Monday, November 24, 2008
Words on Writing - On What Makes a Character
I consider that all characters are inherently both good and evil, a product of their environment and having the freedom of will to choose how they respond to that environment and its long term effects on their character, while at the same time having no control over how that environment shapes who they have become.
In other words, the characters are all a product of their environment for good or ill, whether they want it or not. But at the same time they can make the conscience decision on how they use that.
They choose to be an axe murderer or not, regardless of their feelings about that axe and what drove them to using it to chop people to little bits. At the same time that character may be terrified by axes due to some incident in their past. They may feel terrible remorse while they hack away at their victim, feeling an urgent need to help and save their hapless victim, while at the same time being overwhelmingly driven by some unseen force within to mercilessly hack away. And yet, they did make that ultimate decision to consciously pick up that axe and stalk their prey. But why? Was it because some terrible thing was done to them in the past? A horrific event witnessed? Some fatal flaw of character that began as a small child mesmerized and fascinated by the wriggling squirming of a fly as you pull its wings off, and later moving on to birds, rodents, the neighbors cat. Or perhaps the character is blinded by their powerful urge to kill and has no control over themselves as they pick up that axe and chop away, yet at some point a glimmer of humanity and goodness will reveal itself.

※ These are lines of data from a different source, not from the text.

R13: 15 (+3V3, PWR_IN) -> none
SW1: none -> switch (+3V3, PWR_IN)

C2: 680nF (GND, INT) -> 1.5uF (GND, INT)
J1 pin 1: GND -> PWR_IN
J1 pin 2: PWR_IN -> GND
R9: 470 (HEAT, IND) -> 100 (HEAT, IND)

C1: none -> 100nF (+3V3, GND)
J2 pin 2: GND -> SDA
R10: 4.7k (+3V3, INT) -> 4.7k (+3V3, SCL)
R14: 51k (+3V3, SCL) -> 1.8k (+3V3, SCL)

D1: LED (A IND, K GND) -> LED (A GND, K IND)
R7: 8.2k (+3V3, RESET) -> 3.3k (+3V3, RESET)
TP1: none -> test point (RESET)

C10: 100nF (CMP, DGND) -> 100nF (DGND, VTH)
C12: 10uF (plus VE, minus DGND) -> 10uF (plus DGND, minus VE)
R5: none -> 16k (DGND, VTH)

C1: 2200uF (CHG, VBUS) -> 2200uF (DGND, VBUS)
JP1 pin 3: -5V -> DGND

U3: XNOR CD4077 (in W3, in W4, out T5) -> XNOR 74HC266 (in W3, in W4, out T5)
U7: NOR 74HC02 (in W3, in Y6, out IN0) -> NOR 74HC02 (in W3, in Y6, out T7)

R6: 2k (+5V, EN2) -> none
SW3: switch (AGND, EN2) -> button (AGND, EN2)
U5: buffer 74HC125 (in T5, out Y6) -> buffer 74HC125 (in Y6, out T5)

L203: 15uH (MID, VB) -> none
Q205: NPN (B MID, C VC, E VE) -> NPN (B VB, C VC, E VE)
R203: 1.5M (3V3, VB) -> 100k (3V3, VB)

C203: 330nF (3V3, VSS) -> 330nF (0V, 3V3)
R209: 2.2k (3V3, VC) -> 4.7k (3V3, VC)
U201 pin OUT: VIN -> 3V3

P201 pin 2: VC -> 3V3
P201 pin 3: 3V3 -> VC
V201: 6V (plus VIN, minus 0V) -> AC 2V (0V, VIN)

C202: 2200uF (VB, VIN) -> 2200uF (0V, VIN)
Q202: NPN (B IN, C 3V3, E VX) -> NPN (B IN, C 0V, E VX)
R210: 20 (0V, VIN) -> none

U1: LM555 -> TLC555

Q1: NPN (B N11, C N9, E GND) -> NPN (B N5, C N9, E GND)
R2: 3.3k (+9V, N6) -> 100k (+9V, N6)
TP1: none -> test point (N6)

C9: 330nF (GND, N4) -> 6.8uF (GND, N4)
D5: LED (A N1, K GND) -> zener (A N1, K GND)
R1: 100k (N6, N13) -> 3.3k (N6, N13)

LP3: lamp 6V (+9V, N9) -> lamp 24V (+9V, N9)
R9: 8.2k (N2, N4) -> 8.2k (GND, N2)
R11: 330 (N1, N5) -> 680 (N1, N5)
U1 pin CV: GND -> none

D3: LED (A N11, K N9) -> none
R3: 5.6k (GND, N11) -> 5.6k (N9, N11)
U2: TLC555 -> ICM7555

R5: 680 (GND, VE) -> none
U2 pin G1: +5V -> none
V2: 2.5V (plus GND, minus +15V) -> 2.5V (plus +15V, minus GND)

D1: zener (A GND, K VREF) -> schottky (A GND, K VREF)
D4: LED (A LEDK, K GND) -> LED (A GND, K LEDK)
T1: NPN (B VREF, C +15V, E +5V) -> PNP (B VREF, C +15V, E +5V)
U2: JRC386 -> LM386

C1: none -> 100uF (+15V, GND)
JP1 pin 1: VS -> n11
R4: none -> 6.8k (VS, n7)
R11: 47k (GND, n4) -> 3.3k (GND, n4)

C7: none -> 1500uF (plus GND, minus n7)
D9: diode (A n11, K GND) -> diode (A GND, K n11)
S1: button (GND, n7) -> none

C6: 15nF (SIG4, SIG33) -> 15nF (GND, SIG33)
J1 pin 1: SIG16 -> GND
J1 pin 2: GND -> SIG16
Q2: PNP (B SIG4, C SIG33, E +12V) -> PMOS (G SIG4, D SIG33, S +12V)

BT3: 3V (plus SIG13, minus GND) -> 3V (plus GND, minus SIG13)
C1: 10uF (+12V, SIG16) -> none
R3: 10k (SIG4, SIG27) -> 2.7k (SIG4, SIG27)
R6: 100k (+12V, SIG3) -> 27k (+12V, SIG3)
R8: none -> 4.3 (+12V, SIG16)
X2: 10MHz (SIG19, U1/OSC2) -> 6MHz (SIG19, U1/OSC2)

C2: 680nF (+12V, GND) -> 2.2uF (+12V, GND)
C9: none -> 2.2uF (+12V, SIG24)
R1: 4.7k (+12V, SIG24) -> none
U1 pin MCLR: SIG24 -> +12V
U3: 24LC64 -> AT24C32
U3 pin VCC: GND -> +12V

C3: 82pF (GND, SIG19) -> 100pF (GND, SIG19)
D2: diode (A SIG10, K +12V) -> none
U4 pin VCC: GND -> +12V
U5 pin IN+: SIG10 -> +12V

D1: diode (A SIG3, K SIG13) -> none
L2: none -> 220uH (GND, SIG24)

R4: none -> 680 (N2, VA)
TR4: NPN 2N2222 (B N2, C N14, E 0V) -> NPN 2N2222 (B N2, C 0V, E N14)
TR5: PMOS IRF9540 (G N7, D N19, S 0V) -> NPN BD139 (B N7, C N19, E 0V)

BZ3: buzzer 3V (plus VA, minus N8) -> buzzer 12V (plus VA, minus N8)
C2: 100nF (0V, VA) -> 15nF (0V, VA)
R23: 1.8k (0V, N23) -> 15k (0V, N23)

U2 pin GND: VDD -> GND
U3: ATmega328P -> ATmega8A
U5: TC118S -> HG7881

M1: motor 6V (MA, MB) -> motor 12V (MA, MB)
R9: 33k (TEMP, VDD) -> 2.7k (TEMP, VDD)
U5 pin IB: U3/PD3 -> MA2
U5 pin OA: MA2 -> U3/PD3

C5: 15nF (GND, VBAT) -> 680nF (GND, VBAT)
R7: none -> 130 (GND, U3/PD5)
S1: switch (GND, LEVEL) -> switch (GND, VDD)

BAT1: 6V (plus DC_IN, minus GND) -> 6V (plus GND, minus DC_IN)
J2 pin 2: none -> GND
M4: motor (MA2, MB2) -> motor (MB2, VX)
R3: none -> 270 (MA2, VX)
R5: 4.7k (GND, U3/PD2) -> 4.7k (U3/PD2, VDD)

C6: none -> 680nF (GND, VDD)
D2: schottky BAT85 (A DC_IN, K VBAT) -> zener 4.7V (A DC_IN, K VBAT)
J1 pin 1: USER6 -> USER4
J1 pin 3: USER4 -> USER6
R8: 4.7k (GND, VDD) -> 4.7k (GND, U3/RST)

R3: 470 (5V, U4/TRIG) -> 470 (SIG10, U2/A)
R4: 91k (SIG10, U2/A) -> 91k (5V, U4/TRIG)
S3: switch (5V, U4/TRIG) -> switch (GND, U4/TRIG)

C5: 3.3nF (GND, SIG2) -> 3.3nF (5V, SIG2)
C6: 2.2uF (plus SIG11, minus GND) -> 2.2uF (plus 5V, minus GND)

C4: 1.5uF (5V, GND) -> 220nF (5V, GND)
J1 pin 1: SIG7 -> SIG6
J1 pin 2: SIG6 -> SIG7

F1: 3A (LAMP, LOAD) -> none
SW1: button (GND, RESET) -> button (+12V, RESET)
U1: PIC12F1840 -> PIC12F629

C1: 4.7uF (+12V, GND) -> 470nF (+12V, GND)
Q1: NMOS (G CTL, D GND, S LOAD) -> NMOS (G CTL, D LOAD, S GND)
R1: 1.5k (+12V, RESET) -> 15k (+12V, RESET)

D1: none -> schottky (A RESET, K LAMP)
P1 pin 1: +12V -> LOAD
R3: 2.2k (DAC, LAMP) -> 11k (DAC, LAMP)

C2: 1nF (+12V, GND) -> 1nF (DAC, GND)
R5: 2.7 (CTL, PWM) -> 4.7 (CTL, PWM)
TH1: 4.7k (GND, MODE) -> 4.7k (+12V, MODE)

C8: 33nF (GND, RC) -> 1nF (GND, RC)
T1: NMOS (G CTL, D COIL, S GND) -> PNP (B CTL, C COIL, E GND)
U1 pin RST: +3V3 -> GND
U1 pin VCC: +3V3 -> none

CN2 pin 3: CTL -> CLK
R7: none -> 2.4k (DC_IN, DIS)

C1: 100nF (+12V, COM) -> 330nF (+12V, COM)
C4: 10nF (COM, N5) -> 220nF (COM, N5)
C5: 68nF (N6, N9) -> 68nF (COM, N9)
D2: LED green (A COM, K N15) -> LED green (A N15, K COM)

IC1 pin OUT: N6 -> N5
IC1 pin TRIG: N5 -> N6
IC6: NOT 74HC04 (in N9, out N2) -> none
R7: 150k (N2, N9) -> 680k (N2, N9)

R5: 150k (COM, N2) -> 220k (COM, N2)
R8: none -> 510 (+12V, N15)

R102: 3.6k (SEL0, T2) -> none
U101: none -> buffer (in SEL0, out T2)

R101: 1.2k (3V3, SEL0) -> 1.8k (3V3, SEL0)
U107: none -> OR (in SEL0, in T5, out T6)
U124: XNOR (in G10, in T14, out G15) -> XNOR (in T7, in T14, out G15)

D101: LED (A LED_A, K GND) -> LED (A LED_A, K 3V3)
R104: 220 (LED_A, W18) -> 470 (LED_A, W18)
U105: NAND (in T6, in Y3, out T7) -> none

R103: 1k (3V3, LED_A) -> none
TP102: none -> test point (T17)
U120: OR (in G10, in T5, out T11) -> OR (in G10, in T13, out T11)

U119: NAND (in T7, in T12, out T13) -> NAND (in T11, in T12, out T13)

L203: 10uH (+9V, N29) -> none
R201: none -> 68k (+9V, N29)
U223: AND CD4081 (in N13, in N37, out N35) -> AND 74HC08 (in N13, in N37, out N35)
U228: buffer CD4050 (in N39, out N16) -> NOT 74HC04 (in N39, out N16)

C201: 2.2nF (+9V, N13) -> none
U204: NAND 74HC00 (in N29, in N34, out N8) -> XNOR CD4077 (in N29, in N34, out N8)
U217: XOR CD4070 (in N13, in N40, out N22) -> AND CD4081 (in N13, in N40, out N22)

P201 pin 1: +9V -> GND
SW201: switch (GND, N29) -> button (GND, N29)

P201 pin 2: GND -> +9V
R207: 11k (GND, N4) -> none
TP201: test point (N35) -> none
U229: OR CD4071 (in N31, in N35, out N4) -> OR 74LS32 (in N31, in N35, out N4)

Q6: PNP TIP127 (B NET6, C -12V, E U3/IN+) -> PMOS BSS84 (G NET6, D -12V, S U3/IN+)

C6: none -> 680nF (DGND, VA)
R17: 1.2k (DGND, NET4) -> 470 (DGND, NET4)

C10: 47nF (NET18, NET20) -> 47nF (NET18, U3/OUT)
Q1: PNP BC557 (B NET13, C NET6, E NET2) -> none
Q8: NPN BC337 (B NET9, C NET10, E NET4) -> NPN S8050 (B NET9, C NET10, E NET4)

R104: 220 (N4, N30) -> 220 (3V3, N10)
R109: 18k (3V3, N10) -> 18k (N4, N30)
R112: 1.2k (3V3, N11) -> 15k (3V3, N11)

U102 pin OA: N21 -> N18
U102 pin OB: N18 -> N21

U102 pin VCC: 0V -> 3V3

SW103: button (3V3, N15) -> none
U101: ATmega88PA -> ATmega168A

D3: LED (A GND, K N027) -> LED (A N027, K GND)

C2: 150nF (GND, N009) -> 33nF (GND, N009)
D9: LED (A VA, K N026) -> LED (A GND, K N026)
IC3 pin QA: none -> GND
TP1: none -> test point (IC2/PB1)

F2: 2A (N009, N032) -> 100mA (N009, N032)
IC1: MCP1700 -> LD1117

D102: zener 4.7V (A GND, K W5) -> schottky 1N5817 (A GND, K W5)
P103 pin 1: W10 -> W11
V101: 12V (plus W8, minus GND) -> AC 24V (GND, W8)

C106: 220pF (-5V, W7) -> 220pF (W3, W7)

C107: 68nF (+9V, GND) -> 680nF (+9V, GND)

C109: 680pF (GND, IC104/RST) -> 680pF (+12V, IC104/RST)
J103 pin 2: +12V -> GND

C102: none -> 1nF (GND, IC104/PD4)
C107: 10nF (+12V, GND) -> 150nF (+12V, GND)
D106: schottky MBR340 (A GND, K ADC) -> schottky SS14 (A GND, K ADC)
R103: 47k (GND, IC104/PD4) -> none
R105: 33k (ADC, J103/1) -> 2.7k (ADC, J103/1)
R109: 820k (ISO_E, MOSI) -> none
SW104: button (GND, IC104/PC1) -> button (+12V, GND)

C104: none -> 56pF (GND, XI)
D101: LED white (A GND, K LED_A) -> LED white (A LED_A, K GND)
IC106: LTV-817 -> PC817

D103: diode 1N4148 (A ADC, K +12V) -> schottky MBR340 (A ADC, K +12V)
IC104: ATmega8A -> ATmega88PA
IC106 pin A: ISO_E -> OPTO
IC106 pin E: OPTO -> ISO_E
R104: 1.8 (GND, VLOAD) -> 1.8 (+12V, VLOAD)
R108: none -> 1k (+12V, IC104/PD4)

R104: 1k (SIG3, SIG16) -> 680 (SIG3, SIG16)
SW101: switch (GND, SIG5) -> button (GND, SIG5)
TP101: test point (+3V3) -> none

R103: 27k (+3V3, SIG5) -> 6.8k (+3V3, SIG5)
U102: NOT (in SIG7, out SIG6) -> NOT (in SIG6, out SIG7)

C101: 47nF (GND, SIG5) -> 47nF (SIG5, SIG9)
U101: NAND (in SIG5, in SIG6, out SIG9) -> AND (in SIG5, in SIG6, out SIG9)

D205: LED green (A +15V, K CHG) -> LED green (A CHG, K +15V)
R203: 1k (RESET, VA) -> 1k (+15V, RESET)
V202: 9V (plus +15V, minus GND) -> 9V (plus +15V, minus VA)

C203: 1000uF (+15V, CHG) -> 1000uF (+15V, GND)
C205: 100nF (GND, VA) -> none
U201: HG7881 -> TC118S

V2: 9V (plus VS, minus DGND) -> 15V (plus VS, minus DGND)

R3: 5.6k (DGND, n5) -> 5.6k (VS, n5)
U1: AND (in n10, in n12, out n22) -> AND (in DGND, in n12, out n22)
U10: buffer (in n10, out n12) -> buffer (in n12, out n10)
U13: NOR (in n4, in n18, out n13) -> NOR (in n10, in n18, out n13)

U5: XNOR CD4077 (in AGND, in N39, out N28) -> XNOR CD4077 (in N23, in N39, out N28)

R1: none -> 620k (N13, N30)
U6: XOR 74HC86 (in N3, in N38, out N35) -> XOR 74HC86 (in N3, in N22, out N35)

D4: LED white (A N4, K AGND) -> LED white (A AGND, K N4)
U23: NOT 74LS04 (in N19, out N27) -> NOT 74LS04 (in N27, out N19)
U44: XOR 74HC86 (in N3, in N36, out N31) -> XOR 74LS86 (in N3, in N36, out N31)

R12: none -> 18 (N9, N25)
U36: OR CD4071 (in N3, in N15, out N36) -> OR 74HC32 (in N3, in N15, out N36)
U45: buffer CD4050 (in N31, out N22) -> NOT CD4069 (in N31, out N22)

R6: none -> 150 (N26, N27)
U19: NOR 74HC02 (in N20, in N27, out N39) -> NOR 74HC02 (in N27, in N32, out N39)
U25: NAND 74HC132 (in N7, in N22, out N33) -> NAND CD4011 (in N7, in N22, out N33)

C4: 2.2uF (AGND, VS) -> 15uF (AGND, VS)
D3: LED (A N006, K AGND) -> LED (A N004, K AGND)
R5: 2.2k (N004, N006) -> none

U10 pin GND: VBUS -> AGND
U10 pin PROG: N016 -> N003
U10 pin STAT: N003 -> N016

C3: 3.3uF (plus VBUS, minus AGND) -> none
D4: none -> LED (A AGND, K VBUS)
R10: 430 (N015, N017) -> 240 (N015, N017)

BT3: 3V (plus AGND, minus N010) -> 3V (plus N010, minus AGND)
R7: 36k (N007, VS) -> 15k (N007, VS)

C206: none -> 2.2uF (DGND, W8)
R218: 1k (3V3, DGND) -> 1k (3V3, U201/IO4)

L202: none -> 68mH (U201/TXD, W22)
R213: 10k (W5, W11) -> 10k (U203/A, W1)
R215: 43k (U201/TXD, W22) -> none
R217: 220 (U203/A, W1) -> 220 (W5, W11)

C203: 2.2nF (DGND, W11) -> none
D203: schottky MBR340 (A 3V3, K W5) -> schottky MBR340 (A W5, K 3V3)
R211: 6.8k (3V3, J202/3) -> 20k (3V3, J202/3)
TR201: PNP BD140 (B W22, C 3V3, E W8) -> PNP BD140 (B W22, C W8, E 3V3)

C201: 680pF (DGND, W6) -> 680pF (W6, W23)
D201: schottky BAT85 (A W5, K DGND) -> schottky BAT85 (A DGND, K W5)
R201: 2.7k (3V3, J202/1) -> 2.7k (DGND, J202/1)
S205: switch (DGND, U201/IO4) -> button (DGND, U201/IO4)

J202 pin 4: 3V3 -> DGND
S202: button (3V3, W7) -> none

Similarly, a good person may reveal that their very goodness is driven by something darker. And even if not, their will be some character flaw, hidden or not, that will reveal itself. Along with that goodness will be a taint of evil, of badness.
To me, this good and evil, conscience decision and unconscious byproduct of environment, are all melded together to create the whole of a character. Any character. Every character. From the main character to the ethereal, an animal, even a seemingly inanimate object. If it behaves as though it has a conscious will, the ability to think and act, choosing to move left or right, through the door or not, then all these things together make the character what or who the character is.
The car behaves as though it has a will, and so it does. It is both good and evil and we may never understand why it chose to kill people. The gentle doe who saved the hunter may very well have an ulterior, darker, motive.